Séverine Coulon et al. identify a new mechanism regulating red blood cell production through transferrin receptor engagement. By binding this receptor on erythroblasts, the polymeric form of immunoglobin A1 (pIgA1) or iron-loaded transferrin acts in conjunction with erythropoietin to promote erythroblast maturation. Administration of either pIgA1 or iron-loaded transferrin accelerated recovery from anemia in mice, suggesting that these findings may have therapeutic implications.

Spinocerebellar ataxia 1 is a neurodegenerative disease caused by a CAG trinucleotide expansion in the ATXN1 gene encoding the protein ataxin-1. Puneet Opal and his colleagues find that ataxin-1 represses the expression of the angiogenic and neurotrophic factor vascular endothelial growth factor (VEGF) and that VEGF levels are decreased in animals with motor impairment. Overexpression or infusion of VEGF improves motor performance and pathology, suggesting VEGF may have therapeutic potential in this disease.
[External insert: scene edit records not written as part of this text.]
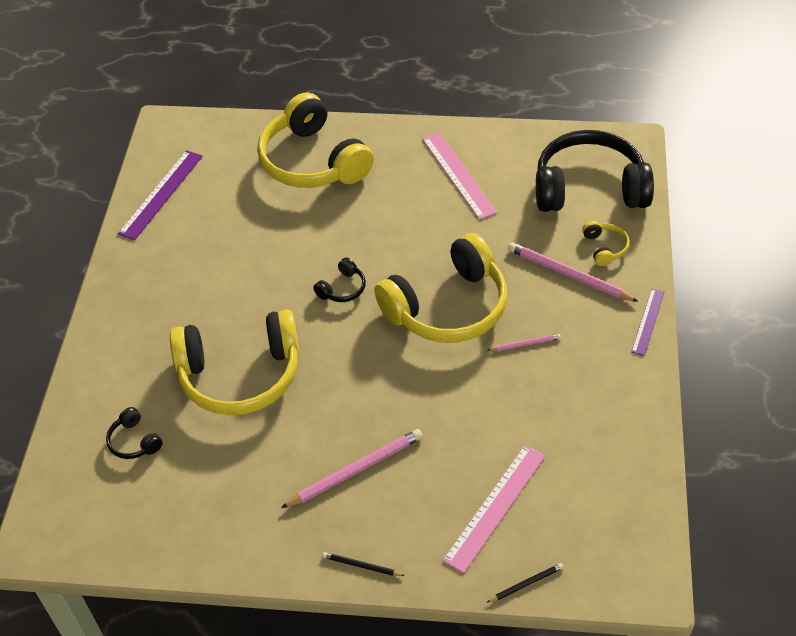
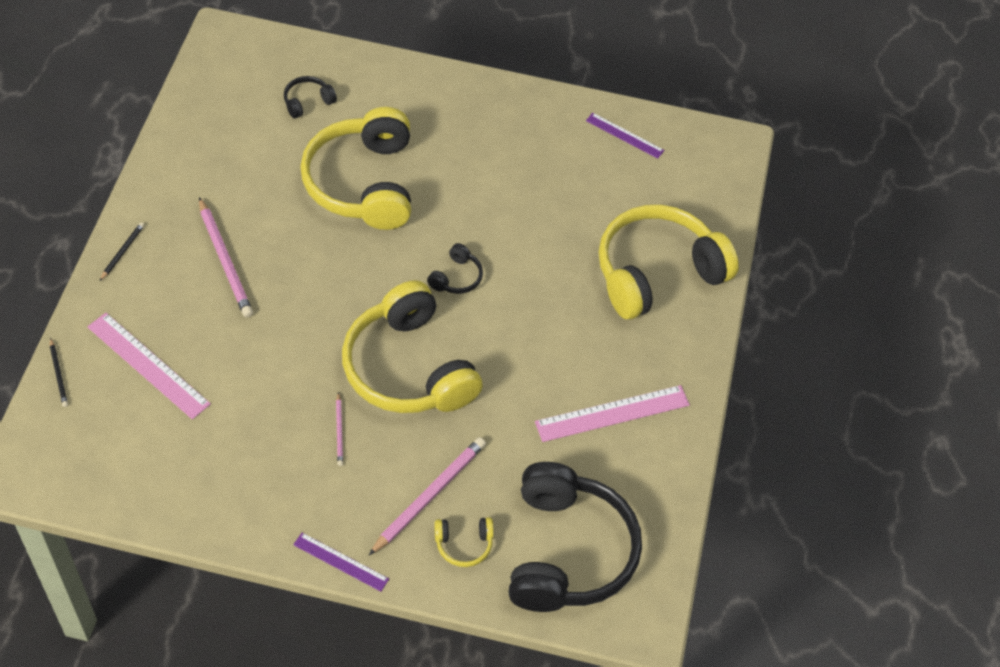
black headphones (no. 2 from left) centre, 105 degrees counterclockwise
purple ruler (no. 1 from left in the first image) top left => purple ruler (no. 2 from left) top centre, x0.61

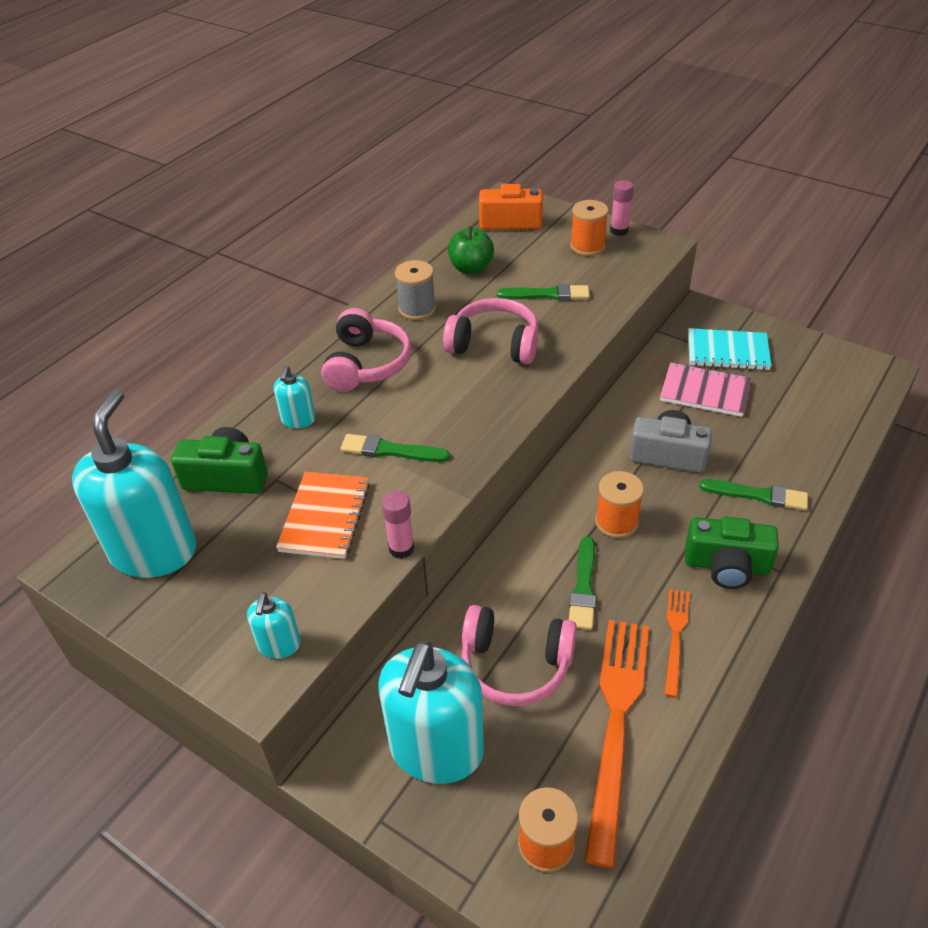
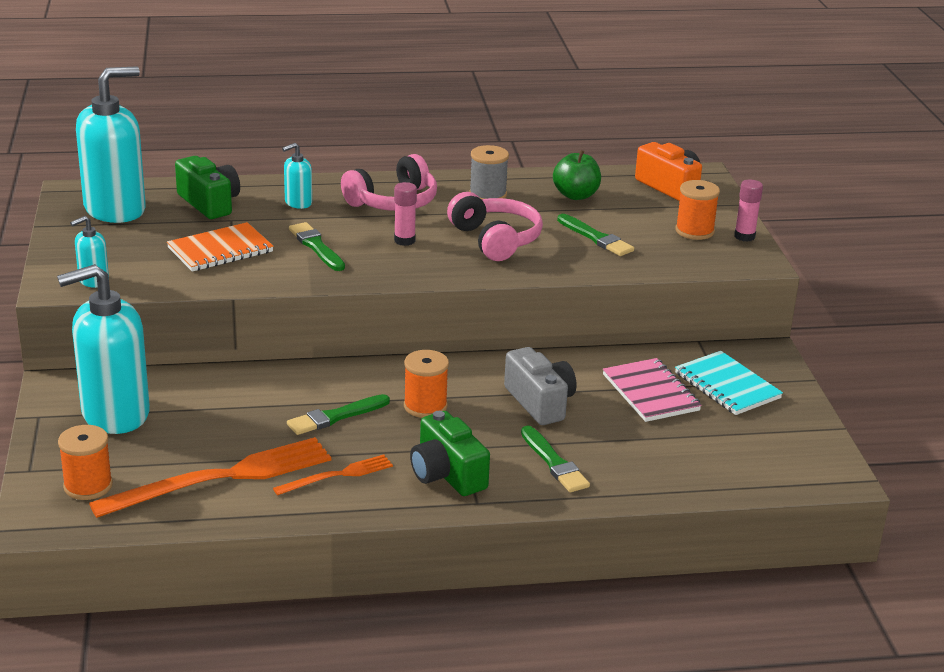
pink headphones (no. 3 from left) bottom centre => nothing
pink glue stick (no. 1 from left) centre => pink glue stick (no. 1 from left) top centre, shifted

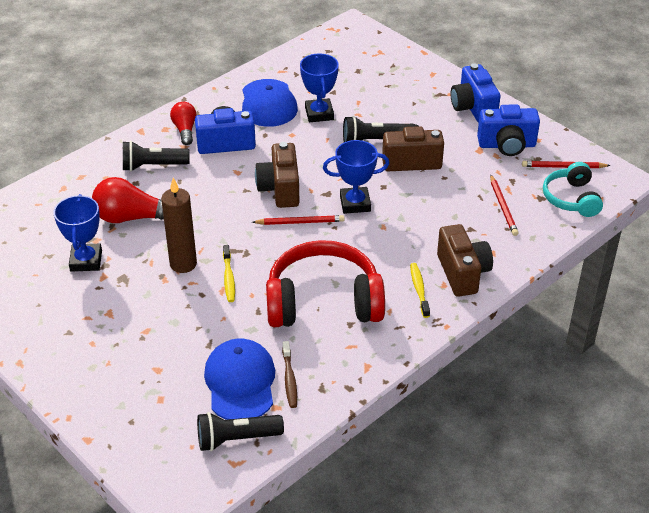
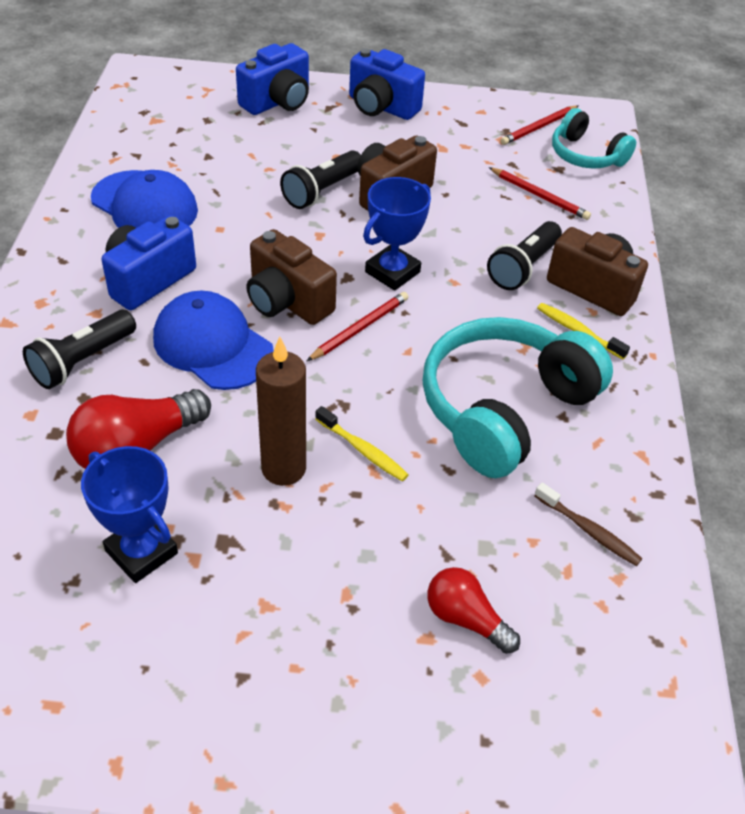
blue trophy (no. 2 from left) top centre => nothing
red light bulb (no. 2 from left) top left => red light bulb (no. 2 from left) bottom centre, shifted
black flashlight (no. 2 from left in the first image) bottom centre => black flashlight (no. 3 from left) top right, shifted
blue cap (no. 1 from left in the first image) bottom centre => blue cap (no. 2 from left) middle left, shifted
blue camera (no. 3 from left in the first image) top right => blue camera (no. 2 from left) top centre, shifted
red headphones centre => turquoise headphones (no. 1 from left) middle right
Jan Brosens and his colleagues have found that deregulation of a single kinase—SGK1, a kinase involved in fluid balance—in two distinct cellular compartments of the endometrium is linked to two different forms of reproductive failure in humans. Using gain- and loss-of-function approaches in mice, the group confirmed the importance of these expression changes in such pathologies.